Fish 4 Flies

So I am always partial to getting some free stuff in the post however generally the requests I get to review stuff or promote I knock back as they want to retain control of what you write about and usually the stuff is shite anyway.

I have had a few folk asking me to write about their flies over the years and I have never really needed to as I tie the majority of my own – I generally do not tie my loch flies but have a fair old stock anyway (or I steal em’ off mates).

So when I received an email from David at Fish 4 Flies asking me to take a look at their flies I was about to press delete when I remembered Spring is here and I do actually need a few flies. Firstly I needed some Stimulators as my meagre supply are all up trees and I ran out of hooks to tie any up (plus mine are rubbish anyway) and secondly I could do with some loch lures for my local ponds. “Aye ok” I messaged back and promptly forgot all about it until a wee packet popped through the door this morning and out popped the goodies.

I wondered where they originally came from, as in who tied them. I bought some lovely loch flies up in Lewis and it was obvious they were tied by a local, probably after digging up some peat for the fire while having a dram.

I suspect these come from slightly further afield.

On the Fish 4 Flies website it states :

Quality Statement

A chain is only as strong as its weakest link, so we understand the importance that every fly we have tied meets our quality standards and is made from the very best materials so that they don’t fall apart in the water.

  • Chemically-sharpened Japanese hooks.
  • Hoffman/Whiting hackle.
  • All soft materials sourced in USA or UK. No substitutes
  • Manufacturer has been in business for 35 years.
  • All flies tied by experienced tiers, in factory, under constant supervision.
  • Hourly quality control checks during tying.

Right, so what this tells me is that they are tied outside the UK – seeing as how I do not know any factories that actually advertise for tyers I suspected correctly they are from Kenya. Additionally after I asked they are also tied up in Sri Lanka.

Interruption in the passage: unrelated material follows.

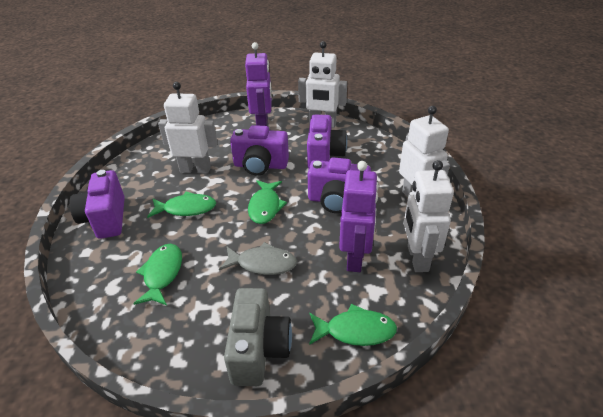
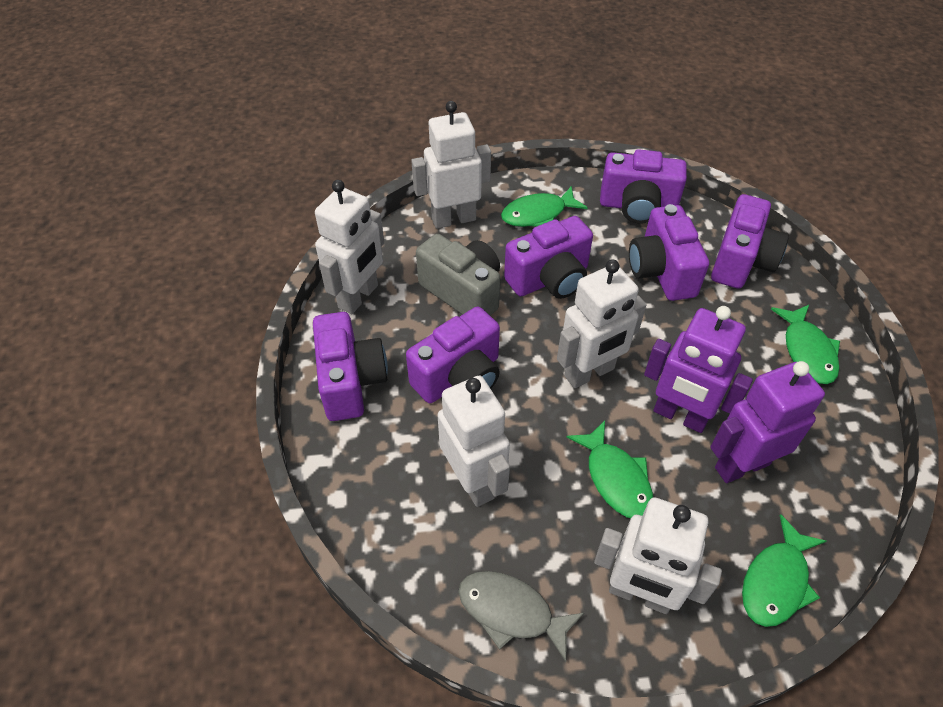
purple camera: 4 -> 6
white robot: 4 -> 5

Not that I am against buying flies from Kenya – 99% of the flies you buy online and in shops for that matter are from Kenya so I am not having a dig. Just stating that if you think some pipe smoking old timer is slaving away over the winter to fill up your box they are not. Fulling Mill have all their flies tied in Kenya and they are seen as the cream of the crop which they are not – in fact in my opinion Fulling Mill flies are rubbish (like their tackle).

So anyway, I opened my bag of goodies.


For hot days on highland streams Stimulators are the buzz and now I have a stock of them. Look buddy I am not making out I am some kind of expert reviewer here when it comes to flies – they looked in proportion to me and quite frankly I could not tie any better ones. In fact mine would be a lot worse.

Parachute for reference

I took a photo next to one of my wee parachutes just to show you how big they are (you can take that sentence how you want it.)

Another stimulator..the Hornberg

Look I am not going to lie to you I do not think I would ever tie up a fly like this but it looks damn fishy. The Hornberg is one of those flies that can be pulled as a stream or fished as a stimulator – it is a new one on me.

Apaches White and Black

The Apache white and black

They say “

The Apache White is probably the most exciting and devastatingly successful pattern to hit lakes, ponds and reservoirs.

The pulsing movement of the white mink body plus the stimulating flowing and eye catching movement of the marabou and flashabou tail make it a serious killer.

Two to three short jerks followed by a steady retrieve, repeat and be ready for savage takes. “

Oh man – if there is something I like it is savage takes – especially on my local ponds. I reckon the trouties will love them.

All in all I am impressed – if you must buy some flies and you do not have access to a vice you could do a hell of a lot worse than going to Fish 4 Flies.